Patient‐specific instruments can create a rapid and accurate osteotomy without the aid of computer navigation, which facilitates precise matching of the implant to the section and decreases operative time, invasiveness, and intraoperative surgeon decision‐making47. The use of 3D printing model for surgical planning, engineering software for implant design and validation, together with 3D printing technology for implant and PSI fabrication makes it possible to develop a personalized, biomechanically evaluated implant for accurate reconstruction after a pelvic tumor resection in a one‐step surgery61.

However, 3D printing also has limitations, such as its resolution (0.1 mm at the most) and the difficulty of including cartilage and soft tissue, which are excluded in the process of segmentation of the radiological image9. 3D models cannot locate important blood vessels and nerves accurately, and even minimal deviation can affect outcomes intraoperatively because of the differences in blood vessels, nerves, and the musculoskeletal system28. Therefore, CT angiography is still vital for determining the position of important arteries accurately, such as the superior gluteal artery and the corona mortis. Moreover, the procedure of 3D printing can be influenced by artificial factors. If the key fragment were absent because of the carelessness of the radiologist, the intraoperative reduction and fixation might be different to what is expected based on the preoperative plan, thus affecting the surgeon's judgment during the surgery. The cost of 3D printing is relatively expensive. At present, the cost for a 3D model of the hip and hemipelvis can vary from $200 to $1000 depending upon factors such as the materials used, the size of the print, and the type of printer used17. However, some authors maintain a positive view; they believe that we no longer need to depend on intermediaries for using 3D printing technology. Excluding the investment in the printer, the costs per preplanned model are relatively cheap28. In addition, in the manufacture of individualized prostheses, the clinically useful material is limited to metal, ceramic, and plastic. Research on other materials such as collagen, chondroitin sulfate, hyaluronic acid, and hydroxyapatite is still in the laboratory stage. However, with the development of tissue engineering and digital medicine, new materials and technologies, we anticipate that 3D printing technology will be widely used in the field of joint surgery72.
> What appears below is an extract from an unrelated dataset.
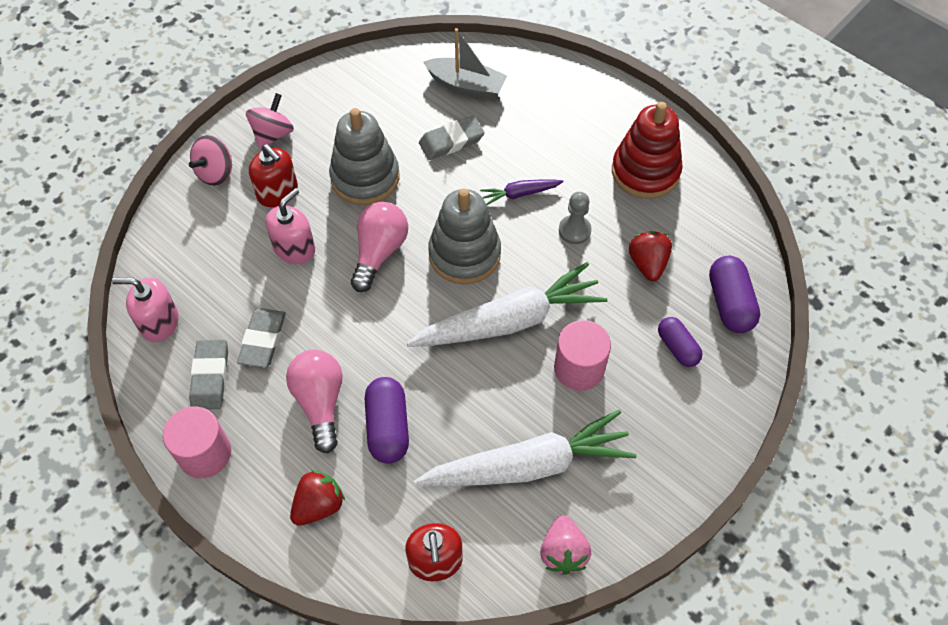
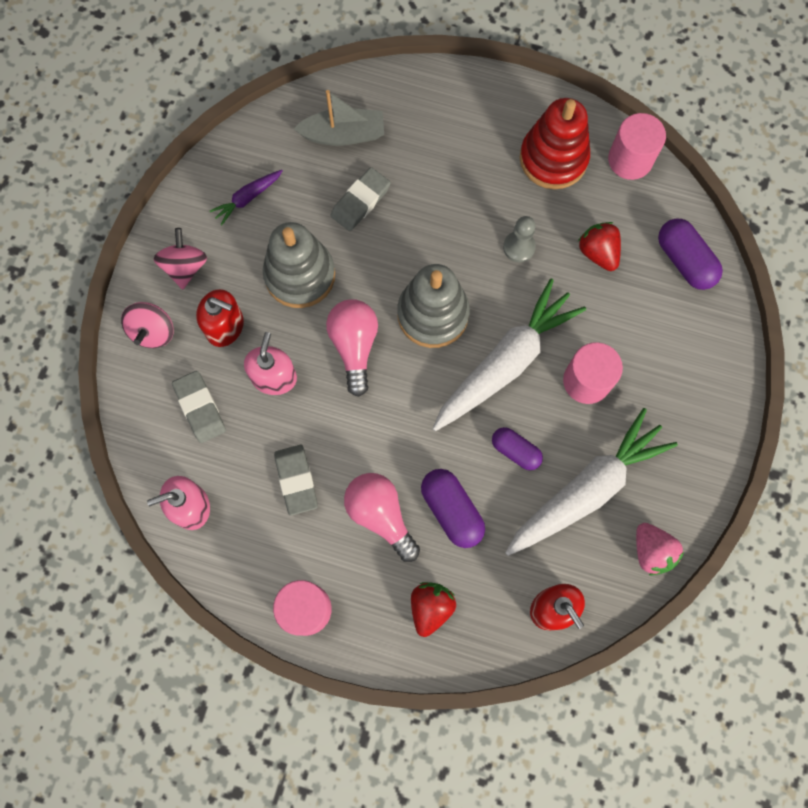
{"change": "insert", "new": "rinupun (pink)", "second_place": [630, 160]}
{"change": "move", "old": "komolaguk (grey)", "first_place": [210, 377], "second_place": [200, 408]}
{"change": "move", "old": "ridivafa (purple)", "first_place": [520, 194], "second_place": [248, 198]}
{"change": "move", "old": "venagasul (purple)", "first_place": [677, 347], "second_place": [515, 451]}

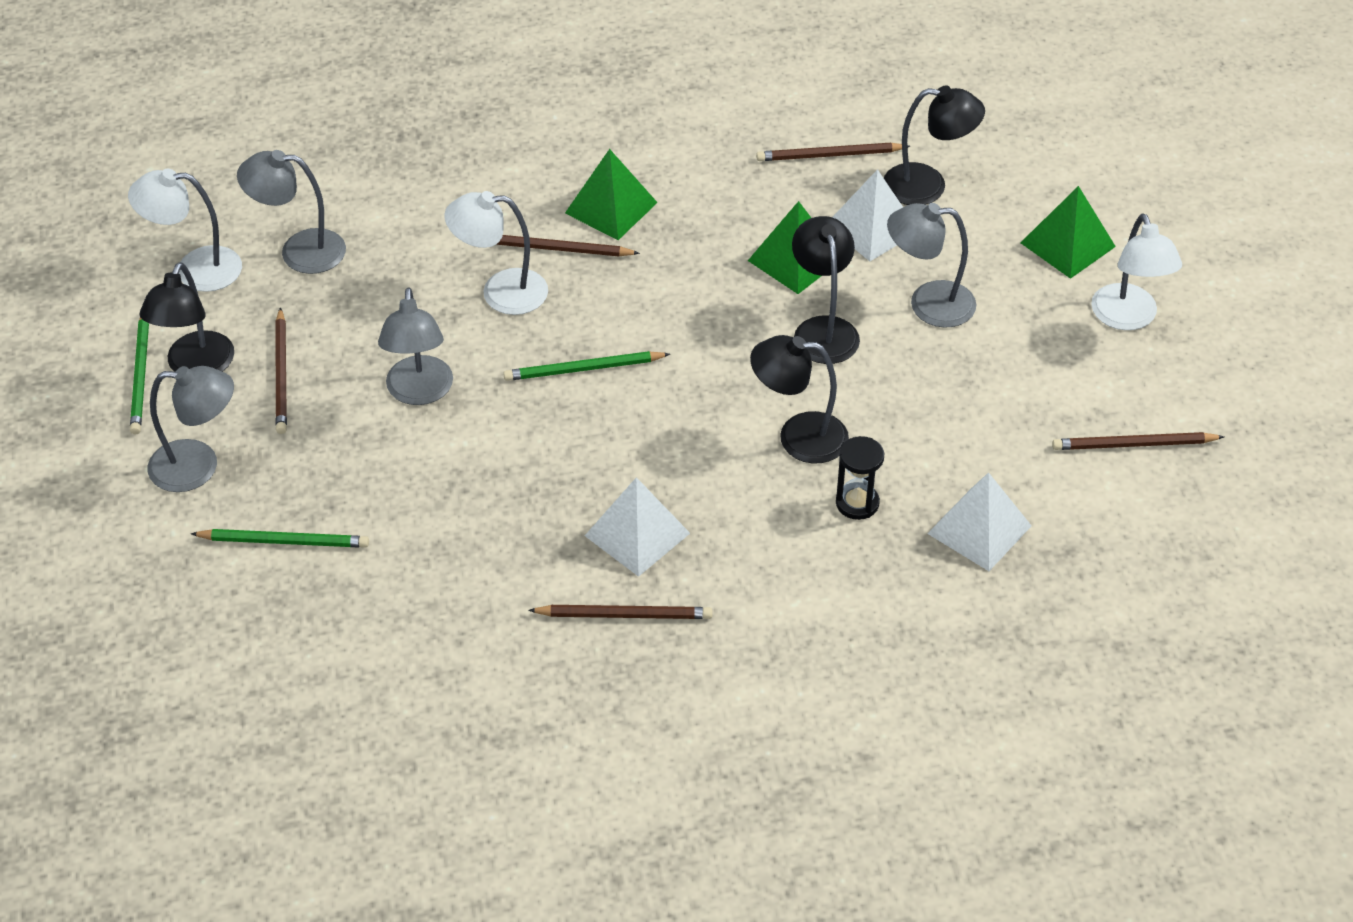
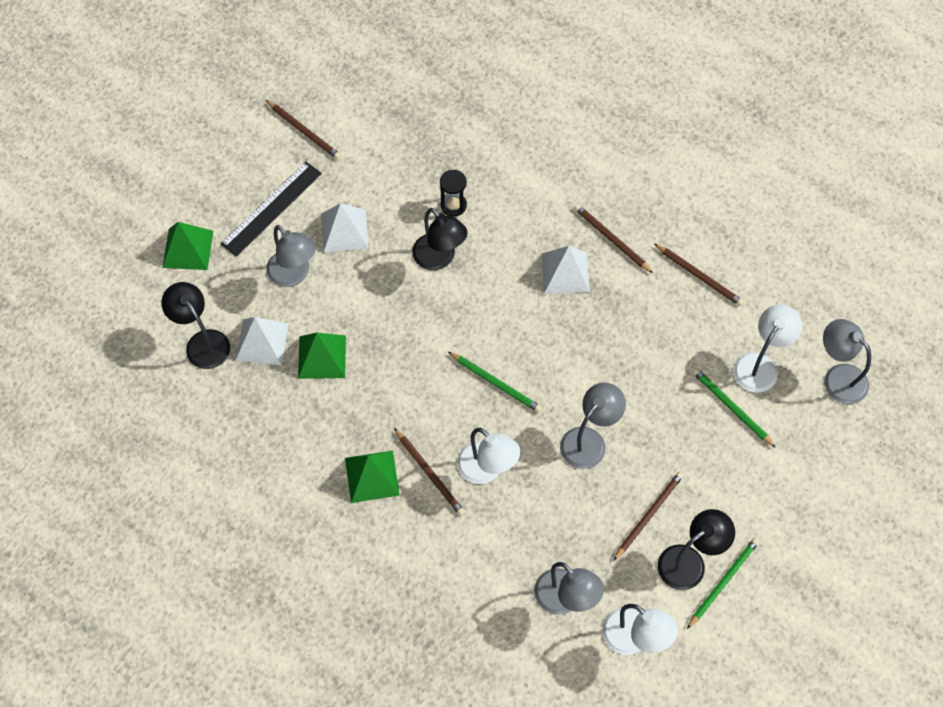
{"change": "delete", "old": "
Currently, most of the articles on 3D printing have several mutual shortcomings. First, there are just a few articles mentioning custom prostheses or PSI (14 in 53 articles), which limits the study. Second, the short follow‐up period of the study does not account for some biomechanical complications that may appear when we follow these patients for a longer time. Third, a great many articles are constricted by their retrospective design and the lack of a control group (only 5 in 53 articles are control studies). Besides, several studies have reported that use of PSI did not show an improvement in overall limb alignment or shortened operative time compared with conventional instruments73. Therefore, further study is needed to assess the clinical efficacy of PSI. Research on 3D printing is still in its infancy. With further in‐depth study of 3D printing comes the potential for improved treatment of complex hip joint disease.

Disclosure: All authors declare that no benefits in any form that are related directly or indirectly to the subject of this manuscript have been or will be received from a commercial party.